Frank McCourt- Le ceneri di Angela
Adelphi - (1996) - euro 16.53 - pag. 377.
Letto da: Lindale

Era meglio se i miei restavano a New York dove si erano conosciuti e sposati e dove sono nato io. Invece se ne tornarono in Irlanda che io avevo quattro anni, Malachy tre, i gemelli Oliver e Eugene appena uno e mia sorella Margaret era già morta e sepolta.
Questo è l’incipit di un libro bellissimo e particolare. L’autore, nato a New York nel 1930, ci racconta la sua infanzia ripercorrendola tutta, dalla storia dei propri genitori fino all’età di 20 anni. Riporta gli avvenimenti facendoceli vedere attraverso gli occhi del bambino che era, senza che l’autore adulto distorca (ma sono ricordi…) con il ‘senno di poi’ i pensieri, i commenti, lo stupore e le paure del bambino di allora.

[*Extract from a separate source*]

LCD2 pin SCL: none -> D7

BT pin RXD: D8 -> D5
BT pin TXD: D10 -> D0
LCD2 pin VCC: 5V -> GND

Francis (Frank per gli americani!) è il primo dei sette figli di una coppia di emigrati irlandesi. Il padre Malachy, irlandese del nord, non è in grado di mantenere alcun lavoro perché beve troppo; la madre (Angela, appunto) si dedica alla casa ed ai figli, cercando di accudirli meglio che può, considerando che per la maggior parte del tempo non hanno nulla da mangiare, un solo vestito per ognuno, nulla per accendere il caminetto o una candela e nulla per coprirsi la notte.

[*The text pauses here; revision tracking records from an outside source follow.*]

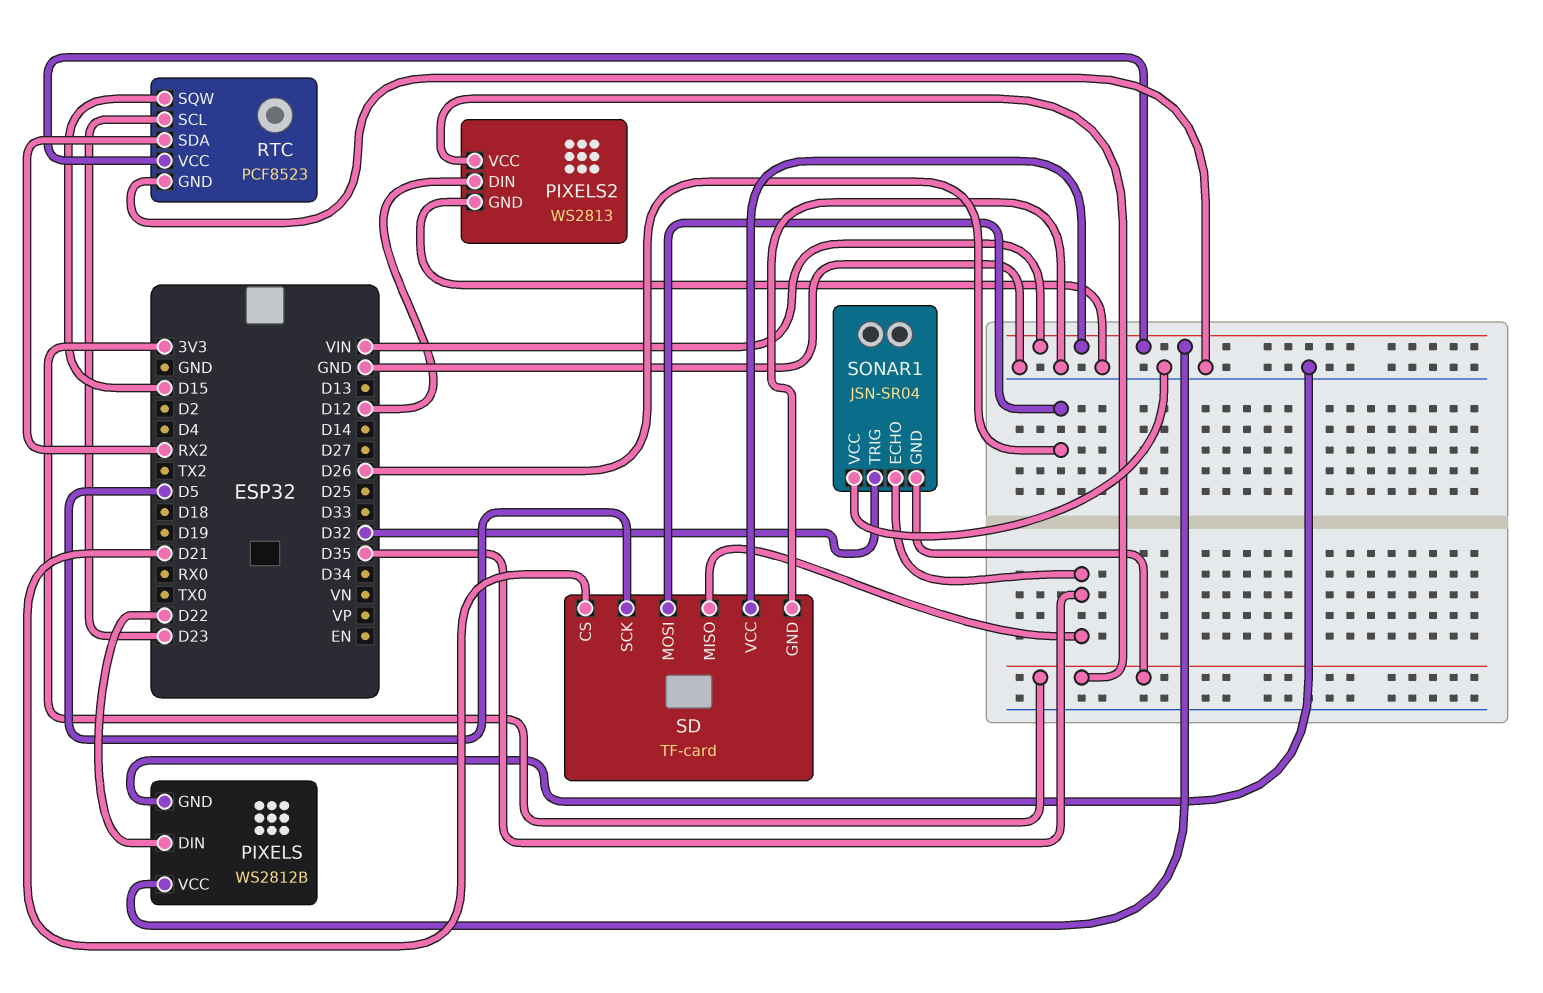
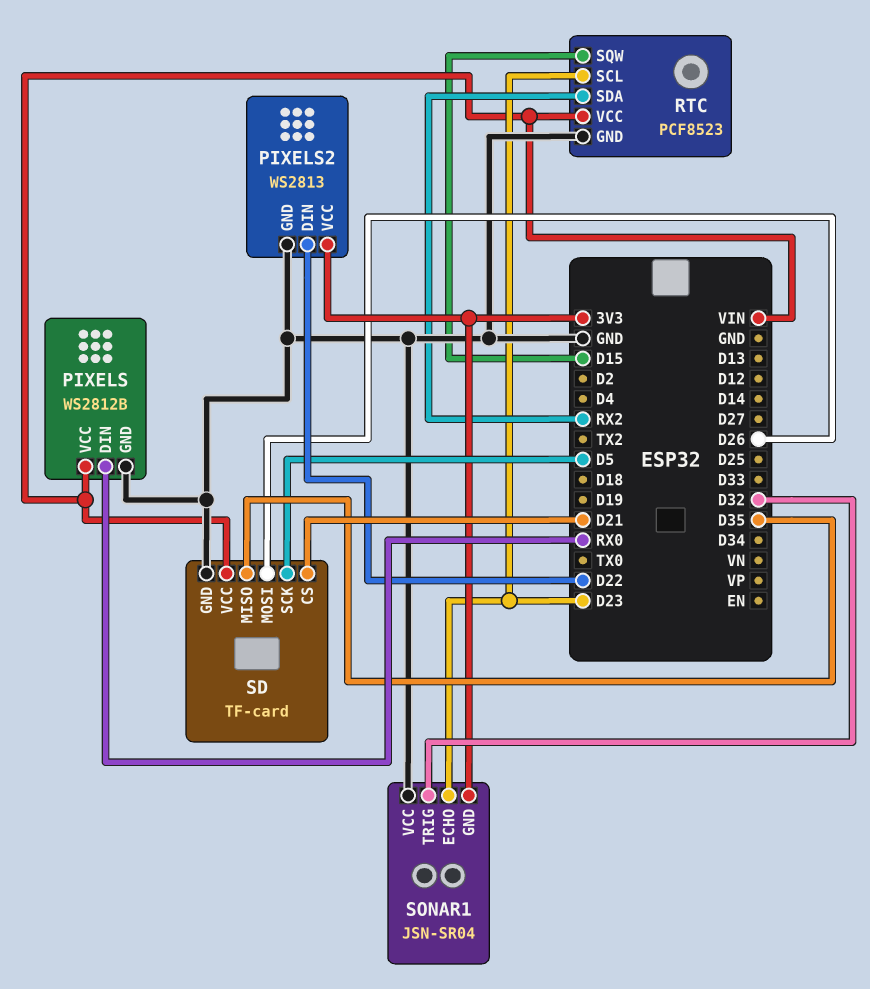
PIXELS pin DIN: D22 -> RX0
PIXELS2 pin DIN: D12 -> D22
SONAR1 pin ECHO: D35 -> D23

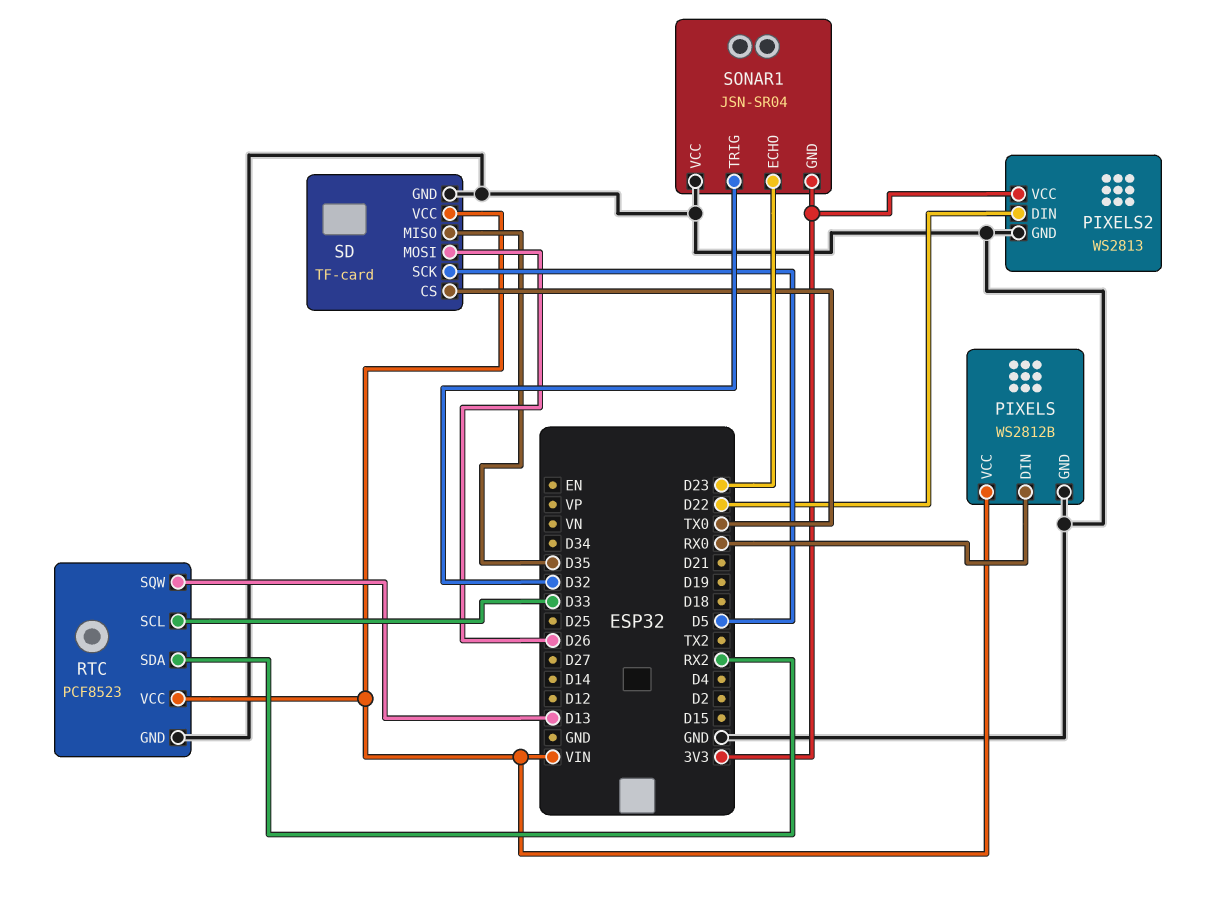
RTC pin SCL: D23 -> D33
RTC pin SQW: D15 -> D13
SD pin CS: D21 -> TX0

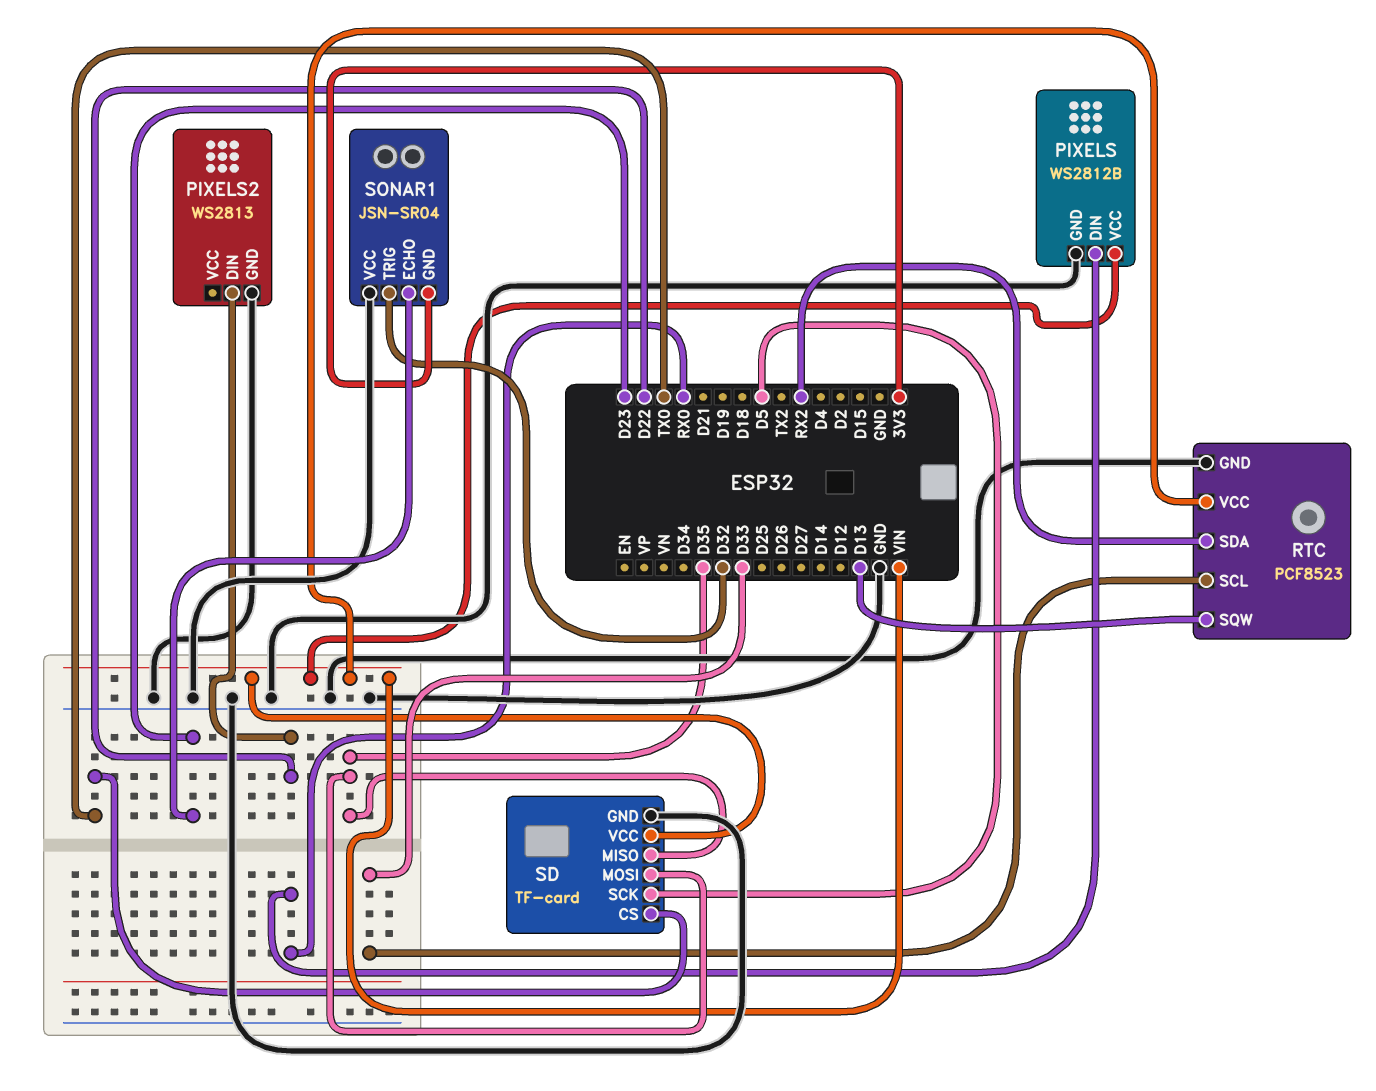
PIXELS2 pin VCC: 3V3 -> none
SD pin MOSI: D26 -> D35

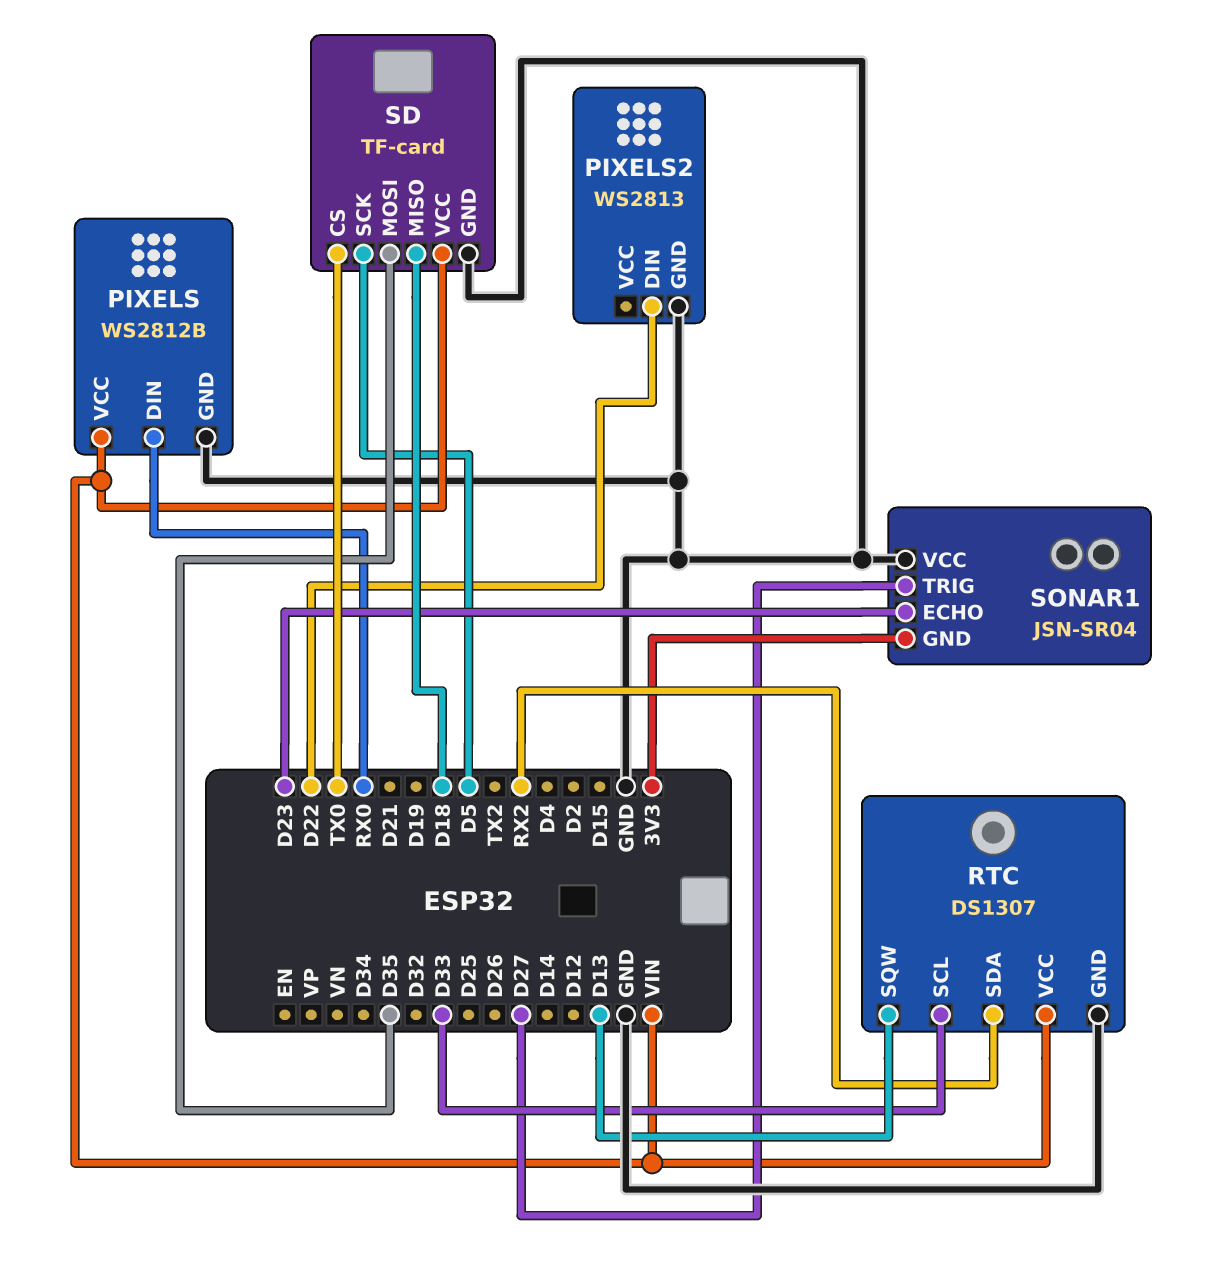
RTC: PCF8523 -> DS1307
SD pin MISO: D35 -> D18
SONAR1 pin TRIG: D32 -> D27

Quando la sorellina Margaret muore, la madre precipita in una forte depressione e la famiglia decide di tornare in Irlanda, dove però i parenti non sono di grande aiuto e la situazione peggiora sempre più. Muoiono anche i due gemellini, Oliver e Eugene, mentre nascono altri due maschietti, Michael e Alphonsus.
Tra dolori, umiliazioni e sprazzi di gioia, Francis rincorre un grande sogno: tornare in America, fare tanti soldi e far emigrare anche il resto della famiglia per poter vivere una vita normale. Finalmente.
E’ sconcertante per noi, che ormai l’abbiamo perduta, constatare l’innocenza del bambino di quattro anni di fronte agli eventi della vita ma, al contempo, la sua grande confidenza con l’arte del sopravvivere e con la vita dei più poveri tra i poveri.
Un ritratto di New York negli anni trenta e di Limerick (Irlanda) lungo gli anni della seconda guerra mondiale impietoso, ma che non nasconde un certo affetto per la povera patria martoriata dalla storia e dalla povertà.